NASA will launch a pair of bantam CubeSats into deep space next year to provide real-time landing coverage for the space agency's next mission to Mars, officials say.
Known as Mars Cube One or MarCO, the CubeSats will be launched in March 2016 as secondary payloads aboard an Atlas V rocket carrying NASA's InSight lander. The two CubeSats will separate from the booster after launch and travel along their own trajectories to the Red Planet.
One of the MarCO spacecraft will serve as a relay satellite to send data back to Earth during InSight's entry, descent and landing operations at the Red Planet in September 2016. The other spacecraft will serve as a backup. [Images: NASA's InSight Mars Lander Mission]
The MarCO mission will be a major step forward in the development of CubeSats, which to date have been used primarily in Earth orbit, said Andrew Klesh of NASA's Jet Propulsion Laboratory (JPL) in Pasadena, California.
"We've done a lot over the last 10 years, the last 10 to 15 years, to build up CubeSats," Klesh said. "Now, in 2016, CubeSats are going to Mars," Klesh said at the 12th Annual CubeSat Developers' Workshop in San Luis Obispo, California, where he unveiled the MarCO mission.
Klesh said NASA would not have real-time telemetry from InSight's descent and landing without the MarCO spacecraft. InSight will transmit data to NASA's Mars Reconnaissance Orbiter (MRO), which is now circling the planet. However, MRO will move behind the planet before it can transmit the data back to Earth, resulting in a delay of several hours, Klesh said.
"To perform all of this, we've developed two 6U CubeSats. It takes advantage of a number of the technologies we have been developing at JPL as well as in partnership with many of the vendors within this community," Klesh said.
A CubeSat is a small satellite whose standard size is 4 by 4 by 4 inches (10 by 10 by 10 centimeters), a size known as 1U. CubeSats can be expanded in 1U increments along a single axis; for example, the two 6U MarCO CubeSats each measure about 12 by 8 by 4 inches (30 by 20 by 10 cm).

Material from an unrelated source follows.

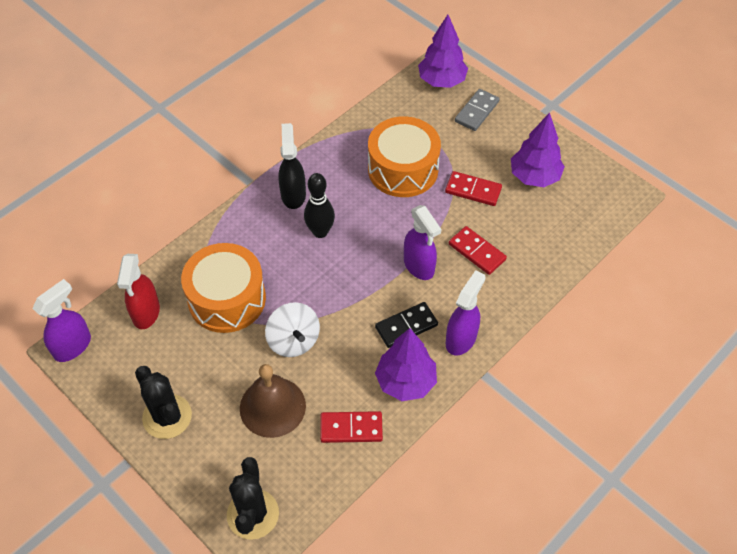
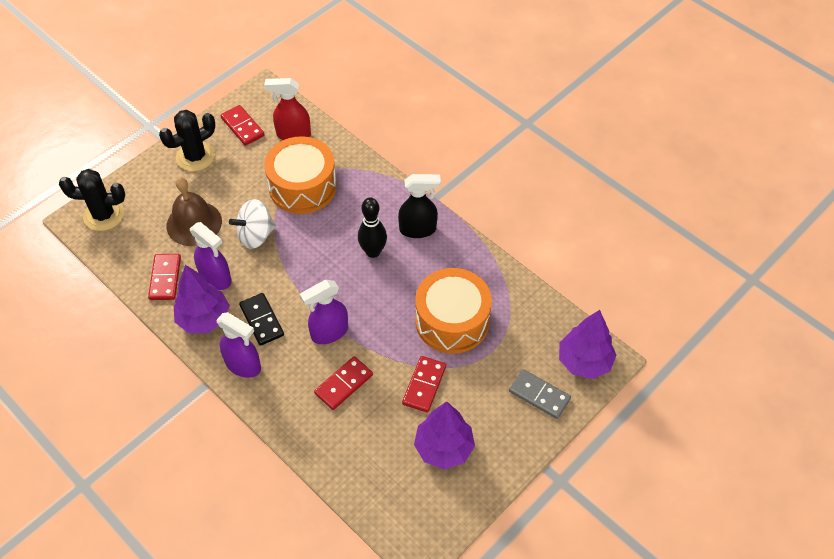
camera: 90 degrees right, 0 degrees up
(73, 346) = (266, 94): purple spray bottle -> purple spray bottle (216, 278)
(125, 368) = (242, 127): none -> red domino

The two spacecraft feature a propulsion system that includes four attitude-control and trajectory-control thrusters. Each spacecraft will make five course corrections on the way to Mars to make sure they are properly positioned to relay data back to Earth during InSight's entry and landing sequence, Klesh said.
"One of the most notable features on the front side of this panel is the reflector array at the bottom there," he added. "This X-band reflector array allows us to close a link of 8 kilobits per second at over 157 million kilometers [98 million miles] from Mars back down to Earth during the InSight entry, descent and landing sequence."
The MarCO spacecraft will not enter orbit around the Red Planet but will continue on into deep space.
InSight, which stands for Interior Exploration using Seismic Investigations, Geodesy and Heat Transport, will be the first spacecraft to examine the interior of Mars. The goal is to better understand the processes involved in terrestrial planet formation and to measure the Red Planet's vital signs.
While past landers have scooped up soil for analysis, InSight has a heat-flow probe and seismic experiment to measure the temperature and conditions beneath the surface. It also has an experiment that uses the spacecraft's communications system to precisely measure the planet's rotation.
InSight is being managed by JPL, which is providing the planetary-rotation experiment. The heat-flow package is provided by the German space agency DLR, while the French space agency CNES provided the seismic experiment.
Editor's note: This story was updated on June 15 to correct the distance from Mars to Earth at the time of transmission, as well as the size of the MarCO cubesats and data transmission rate.